Um estudo canadense observou que as raças de cachorros desobedientes tendem a morrer mais cedo do que os cães dóceis. A pesquisa da Universidade de Sherbrooke, comparou a longevidade de diferentes raças cruzando os dados de estudos anteriores de personalidade de raças de cães e os dados de mortalidade dessas etnias. Em alguns casos, até dados de empresas de seguros que a vendem apólices para os animais de estimação foram contabilizados.

Os pesquisadores observaram que raças mais obedientes (como pastores alemães, poodles e bichon frisés) tendem a ter uma vida mais longa, enquanto os cães difíceis de treinar (como Spitz alemão e beagles) estavam mais propensos a morrer mais jovens. O estudo constatou que a agressividade dos cãezinhos está ligada à taxa metabólica desses animais: os mais dóceis como o collie, originário da Grã Bretanha, queima calorias mais lentamente que o dogue alemão.

A pesquisa observou ainda que o tamanho da raça também influencia na mortalidade: cães de grande porte tendem a morrer mais jovem do que os pequenos.

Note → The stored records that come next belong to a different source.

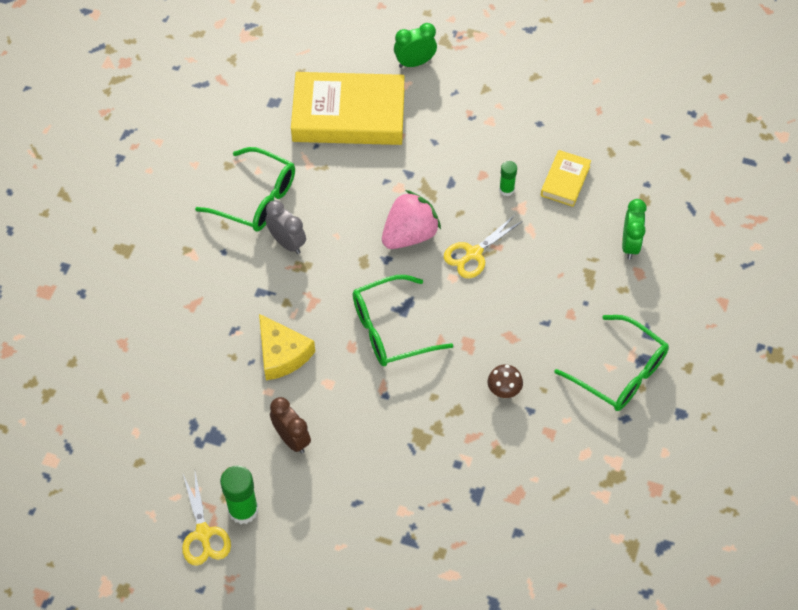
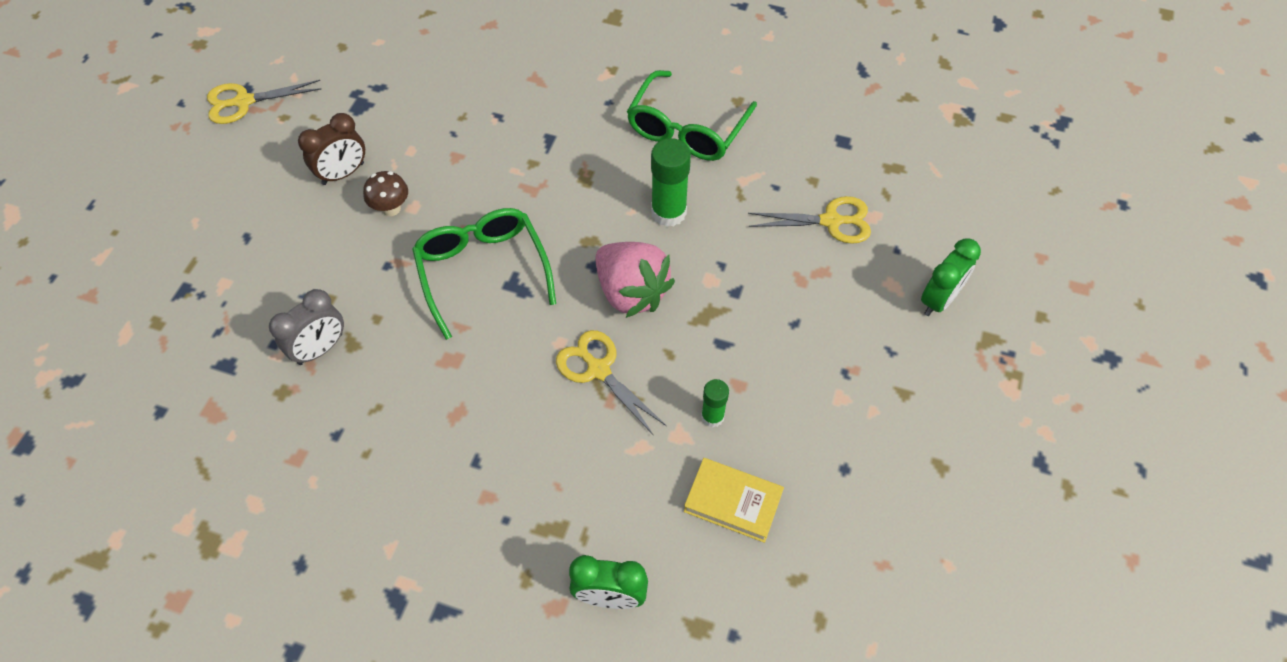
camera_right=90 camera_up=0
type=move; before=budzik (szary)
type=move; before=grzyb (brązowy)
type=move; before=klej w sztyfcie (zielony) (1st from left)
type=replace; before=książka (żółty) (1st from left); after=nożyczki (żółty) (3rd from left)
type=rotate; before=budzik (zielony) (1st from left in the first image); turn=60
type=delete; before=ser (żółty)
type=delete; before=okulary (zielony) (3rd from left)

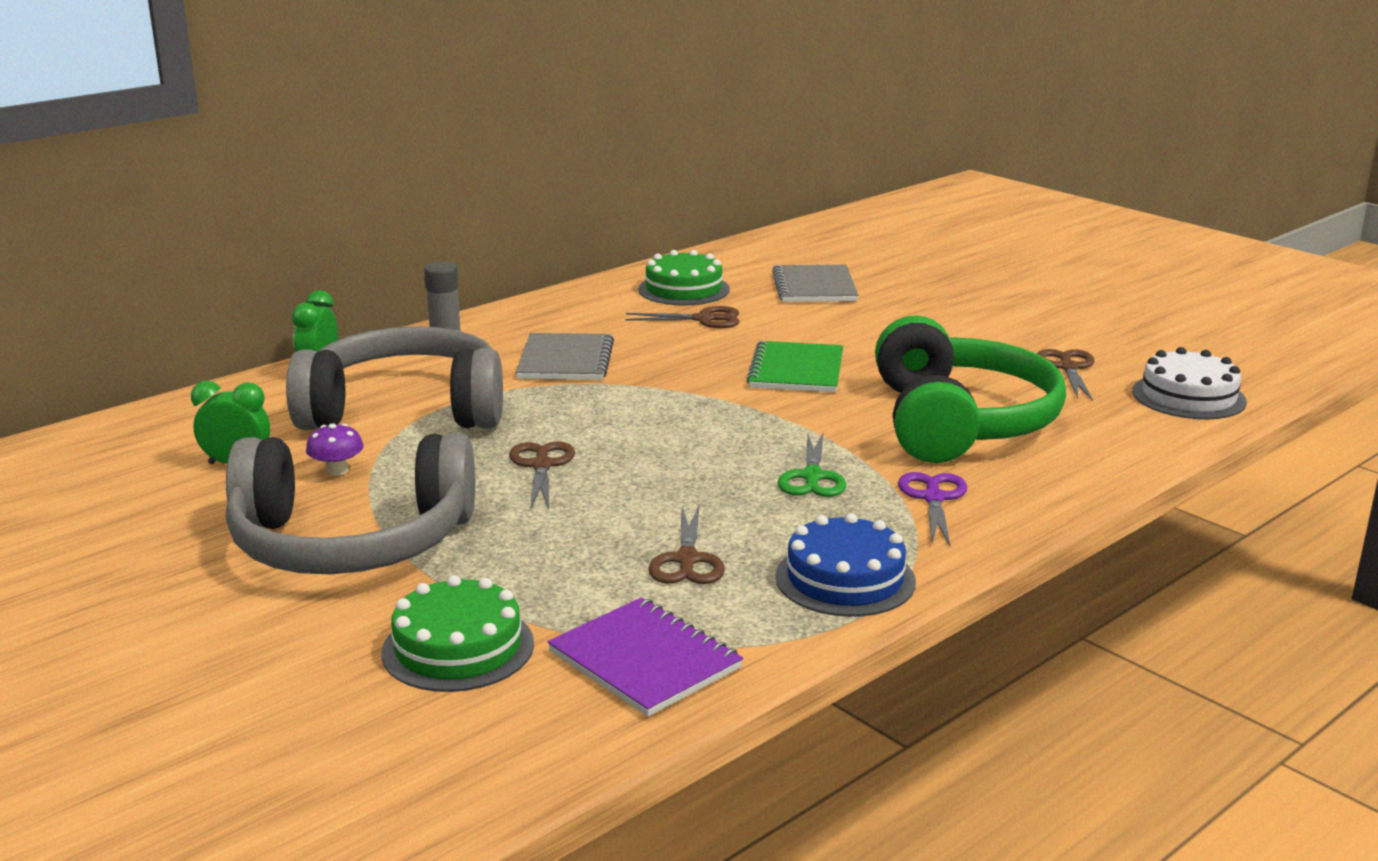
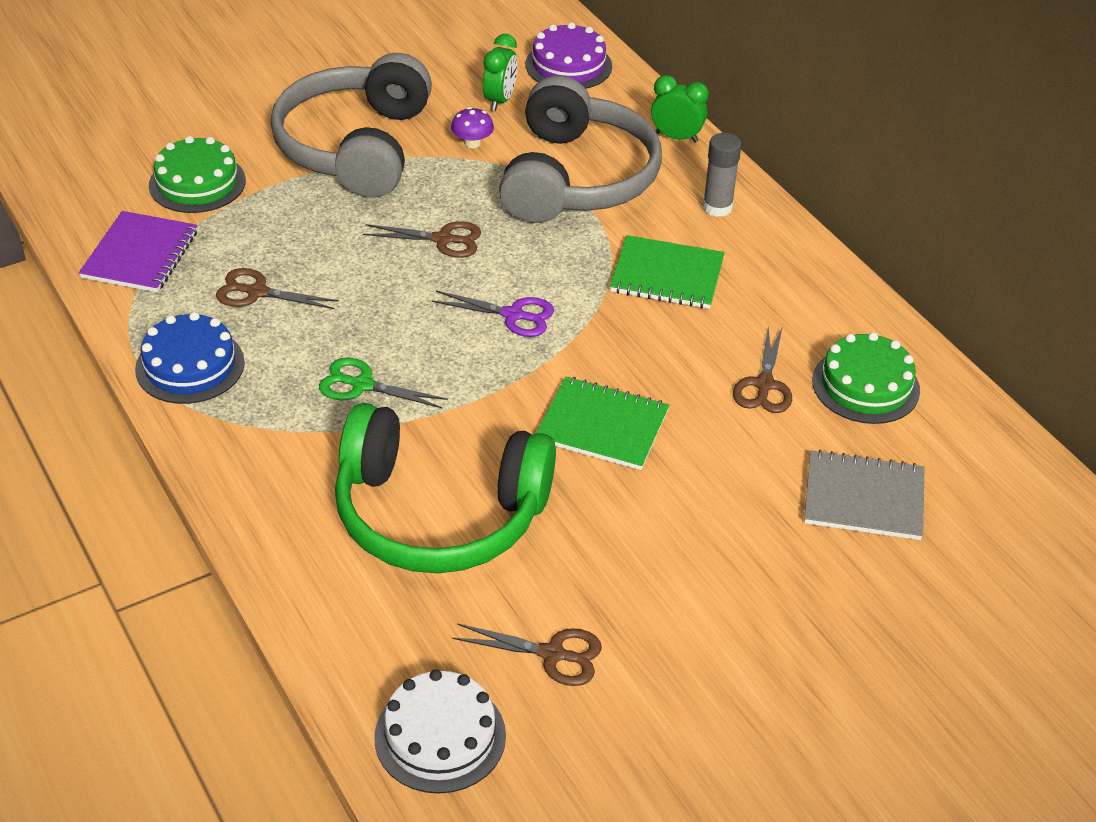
camera_right=100 camera_up=20
type=rotate; before=zeszyt (fioletowy); turn=-45
type=move; before=nożyczki (fioletowy)
type=insert; after=tort (fioletowy)
type=recolor; before=zeszyt (szary) (1st from left); after=zeszyt (zielony) (2nd from left)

Os pesquisadores no entanto não acreditam que a seleção natural dos cães, que foram domesticados a partir de lobos há mais de 10 mil anos, tenha a ver com o tempo de vida ou rapidez do metabilismo. Eles insinuam que a maior parte das mais de 400 raças hoje conhecidas existam tenha sido selecionada por serem ou animais mais facéis de treinar ou mais agressivos – atendendo aos anseios de que procura pelo animalzinho.